The NHS in England is providing a new form of DNA test capable of rapidly diagnosing rare diseases for critically ill babies and children, as part of its Long Term Plan to use world-leading technologies to improve care for the sickest infants.

Eighty babies and children have received this new test, with almost half being given a diagnosis for their rare disease. The technique, known as ‘whole exome sequencing’, doubles the chance of a diagnosis and can reveal what is wrong with patients in days rather than weeks, reducing waits for worried families.

Just a year on from the NHS Long Term Plan committing to harness the power of DNA mapping, patients in England are among the first in the world to be offered the tests routinely. Up to 700 babies and children will benefit each year.

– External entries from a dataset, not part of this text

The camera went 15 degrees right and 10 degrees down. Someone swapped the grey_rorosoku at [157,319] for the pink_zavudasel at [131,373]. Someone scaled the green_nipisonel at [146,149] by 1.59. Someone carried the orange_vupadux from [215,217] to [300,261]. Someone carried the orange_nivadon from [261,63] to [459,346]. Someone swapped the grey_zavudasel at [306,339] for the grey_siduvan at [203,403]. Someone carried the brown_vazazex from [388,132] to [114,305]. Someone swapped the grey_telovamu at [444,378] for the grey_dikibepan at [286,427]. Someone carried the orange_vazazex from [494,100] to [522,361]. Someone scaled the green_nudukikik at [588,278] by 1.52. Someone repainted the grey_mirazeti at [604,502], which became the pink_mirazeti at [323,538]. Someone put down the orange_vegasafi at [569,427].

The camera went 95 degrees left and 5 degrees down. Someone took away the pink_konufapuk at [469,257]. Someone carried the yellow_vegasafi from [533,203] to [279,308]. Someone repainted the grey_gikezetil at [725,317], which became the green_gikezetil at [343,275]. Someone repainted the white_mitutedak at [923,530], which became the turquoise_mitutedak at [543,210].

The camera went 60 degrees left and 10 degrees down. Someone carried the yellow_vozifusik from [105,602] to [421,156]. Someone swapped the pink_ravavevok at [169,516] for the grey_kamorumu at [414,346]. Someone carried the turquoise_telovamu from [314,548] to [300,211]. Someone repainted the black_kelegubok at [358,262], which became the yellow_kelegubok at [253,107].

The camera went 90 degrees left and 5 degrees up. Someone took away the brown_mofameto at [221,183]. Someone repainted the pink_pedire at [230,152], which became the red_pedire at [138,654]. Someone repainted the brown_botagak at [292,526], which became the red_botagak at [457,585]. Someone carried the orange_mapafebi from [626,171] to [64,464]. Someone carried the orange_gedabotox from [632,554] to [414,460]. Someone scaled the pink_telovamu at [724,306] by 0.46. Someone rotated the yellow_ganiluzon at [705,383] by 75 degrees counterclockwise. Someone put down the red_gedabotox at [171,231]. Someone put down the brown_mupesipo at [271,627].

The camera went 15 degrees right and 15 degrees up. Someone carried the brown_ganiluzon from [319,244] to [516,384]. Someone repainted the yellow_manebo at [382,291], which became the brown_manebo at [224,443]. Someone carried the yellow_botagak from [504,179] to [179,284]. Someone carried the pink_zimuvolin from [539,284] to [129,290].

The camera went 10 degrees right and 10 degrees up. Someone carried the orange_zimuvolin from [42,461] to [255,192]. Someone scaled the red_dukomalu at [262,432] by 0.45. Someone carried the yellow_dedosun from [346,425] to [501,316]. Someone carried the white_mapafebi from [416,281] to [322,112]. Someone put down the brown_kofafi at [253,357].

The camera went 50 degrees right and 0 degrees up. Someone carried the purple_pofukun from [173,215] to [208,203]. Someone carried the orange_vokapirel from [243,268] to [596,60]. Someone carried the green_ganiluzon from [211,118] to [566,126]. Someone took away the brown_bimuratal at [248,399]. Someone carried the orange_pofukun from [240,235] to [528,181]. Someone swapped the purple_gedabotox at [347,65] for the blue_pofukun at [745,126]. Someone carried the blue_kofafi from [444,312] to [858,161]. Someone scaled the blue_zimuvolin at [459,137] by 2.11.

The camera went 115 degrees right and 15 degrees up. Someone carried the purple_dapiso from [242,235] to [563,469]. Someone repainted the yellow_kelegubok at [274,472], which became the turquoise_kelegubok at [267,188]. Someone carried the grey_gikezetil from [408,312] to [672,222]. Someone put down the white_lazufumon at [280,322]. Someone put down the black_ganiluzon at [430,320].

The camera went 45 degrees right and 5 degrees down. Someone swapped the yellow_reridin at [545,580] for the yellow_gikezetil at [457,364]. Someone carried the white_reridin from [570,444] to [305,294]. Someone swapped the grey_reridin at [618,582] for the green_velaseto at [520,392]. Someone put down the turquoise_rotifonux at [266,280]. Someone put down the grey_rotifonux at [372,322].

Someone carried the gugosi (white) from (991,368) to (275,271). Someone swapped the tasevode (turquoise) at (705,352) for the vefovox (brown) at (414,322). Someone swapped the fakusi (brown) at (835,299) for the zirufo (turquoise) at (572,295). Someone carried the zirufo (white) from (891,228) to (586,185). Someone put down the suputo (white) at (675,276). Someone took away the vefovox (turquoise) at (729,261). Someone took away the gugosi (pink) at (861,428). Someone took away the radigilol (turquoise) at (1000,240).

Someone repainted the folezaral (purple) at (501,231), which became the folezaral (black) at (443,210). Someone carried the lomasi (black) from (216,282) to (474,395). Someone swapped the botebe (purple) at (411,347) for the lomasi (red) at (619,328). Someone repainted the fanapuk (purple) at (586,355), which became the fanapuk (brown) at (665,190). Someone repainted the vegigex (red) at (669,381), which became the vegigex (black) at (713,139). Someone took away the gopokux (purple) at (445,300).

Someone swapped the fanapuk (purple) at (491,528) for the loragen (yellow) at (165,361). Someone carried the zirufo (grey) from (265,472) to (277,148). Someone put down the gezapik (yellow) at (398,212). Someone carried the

Simon Stevens, chief executive of NHS England, said: “Once again the NHS is at the forefront of the genomic revolution with patients in England the first to be routinely offered this cutting-edge treatment as part of the Long Term Plan. This quick and accurate new test means rapid diagnosis and reassurance for families when they need it most and give babies and children the best chance of a healthy and happy life.

Pioneered as an NHS test by scientists in Exeter, exome sequencing looks for and can identify a range of potentially life-threatening conditions all in one go.  The tests, delivered from the South West Genomic Laboratory Hub, may more than double the chances of successful diagnosis and are faster than standard practice where multiple tests may be performed one at a time, giving parents of unwell children results in days rather than waiting months.

The testing can detect rare neurological, metabolic or other conditions by identifying genetic mutations, and helps to show which patients are unlikely to respond to particular treatments – saving unnecessary medication and potential side-effects.